Growth-dependent healthcare stocks are taking this news particularly hard today. As of 10:54 a.m. ET on Tuesday, shares of the continuous glucose monitoring giant DexCom (DXCM -1.56%) were down by 5.95%, the telemedicine services company Teladoc Health (TDOC 5.05%) saw its stock decline by 6.75%, and the healthcare-software company Veeva Systems (VEEV 0.83%) was lower by 3.55%.
What's the common thread connecting these disparate healthcare stocks today? Wall Street is deeply concerned that red-hot inflation will curtail consumer spending in 2023, even for vital goods and services such as diabetes care, doctor visits, and clinical studies for important new drugs.

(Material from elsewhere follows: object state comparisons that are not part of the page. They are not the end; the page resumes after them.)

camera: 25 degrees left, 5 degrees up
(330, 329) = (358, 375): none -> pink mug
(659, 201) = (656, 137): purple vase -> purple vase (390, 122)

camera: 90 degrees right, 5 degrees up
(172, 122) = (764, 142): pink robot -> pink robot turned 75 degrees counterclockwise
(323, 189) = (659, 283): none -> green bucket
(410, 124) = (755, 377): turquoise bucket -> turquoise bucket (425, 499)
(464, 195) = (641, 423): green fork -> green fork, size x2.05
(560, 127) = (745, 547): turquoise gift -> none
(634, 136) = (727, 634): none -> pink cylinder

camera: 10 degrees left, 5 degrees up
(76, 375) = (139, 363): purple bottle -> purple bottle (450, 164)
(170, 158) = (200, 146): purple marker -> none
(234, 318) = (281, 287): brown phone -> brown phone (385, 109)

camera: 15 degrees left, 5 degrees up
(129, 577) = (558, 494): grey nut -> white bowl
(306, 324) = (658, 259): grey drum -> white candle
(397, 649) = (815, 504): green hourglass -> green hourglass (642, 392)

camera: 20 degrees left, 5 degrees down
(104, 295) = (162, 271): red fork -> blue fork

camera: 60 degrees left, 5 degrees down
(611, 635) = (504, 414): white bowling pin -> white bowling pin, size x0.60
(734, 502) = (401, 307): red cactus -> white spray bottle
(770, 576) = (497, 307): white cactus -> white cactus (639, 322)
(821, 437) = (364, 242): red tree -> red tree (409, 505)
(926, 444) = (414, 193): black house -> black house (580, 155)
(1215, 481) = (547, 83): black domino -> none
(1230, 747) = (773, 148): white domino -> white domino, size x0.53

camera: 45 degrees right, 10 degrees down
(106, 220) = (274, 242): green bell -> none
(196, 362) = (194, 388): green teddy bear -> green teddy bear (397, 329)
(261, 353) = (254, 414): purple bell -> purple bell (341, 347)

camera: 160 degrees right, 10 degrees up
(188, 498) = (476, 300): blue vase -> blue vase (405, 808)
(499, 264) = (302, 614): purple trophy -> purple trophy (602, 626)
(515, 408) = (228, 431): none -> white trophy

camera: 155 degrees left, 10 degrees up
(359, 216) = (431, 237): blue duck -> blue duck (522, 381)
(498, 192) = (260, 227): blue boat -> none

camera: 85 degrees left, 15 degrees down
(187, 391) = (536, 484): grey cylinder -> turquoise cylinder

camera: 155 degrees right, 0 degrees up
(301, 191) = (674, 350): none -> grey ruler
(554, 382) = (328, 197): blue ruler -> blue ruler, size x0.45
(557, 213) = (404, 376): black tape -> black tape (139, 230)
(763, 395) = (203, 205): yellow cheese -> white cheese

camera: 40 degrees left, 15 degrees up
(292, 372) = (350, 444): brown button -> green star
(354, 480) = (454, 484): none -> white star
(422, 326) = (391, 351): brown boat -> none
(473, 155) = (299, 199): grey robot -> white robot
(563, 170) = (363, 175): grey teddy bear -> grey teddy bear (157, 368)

Inflationary fears have weighed on the shares of DexCom, Teledoc Health, and Veeva Systems all year long. DexCom's stock is now down by 33% for the year, while Teledoc Health's stock price has sunk by 65.7%, and Veeva Systems shares have plunged by 31.9% over this same period.
Should bargain hunters take advantage of this prolonged weakness in these shares?
Among these three growth healthcare stocks, DexCom jumps off the page as the most compelling buy. Its continuous glucose monitoring devices have become a fundamental component of diabetes care; so much so that the diabetes specialist's shares might be trading as low as 2.5 times 2026 sales right now. That's dirt cheap for a company with double-digit sales growth.
As for Teladoc Health, Wall Street still isn't convinced that this telemedicine company can thrive in a post-pandemic world. That doesn't mean that Wall Street is correct in its dire take. Teladoc's shares are now trading at a mere 1.8 times 2023 estimated sales. Nonetheless, it could be a while before sentiment around this former high-flying stock changes.
Lastly, Veeva Systems' stock could continue to falter as investors take profits on premium-laden equities. Underscoring this point, the healthcare company's shares have been trading at over 11 times 2024 projected sales of late. The healthcare-oriented software company does have a bright outlook over the long term, but this premium-heavy healthcare play could struggle in the short term in this increasingly risk-averse environment.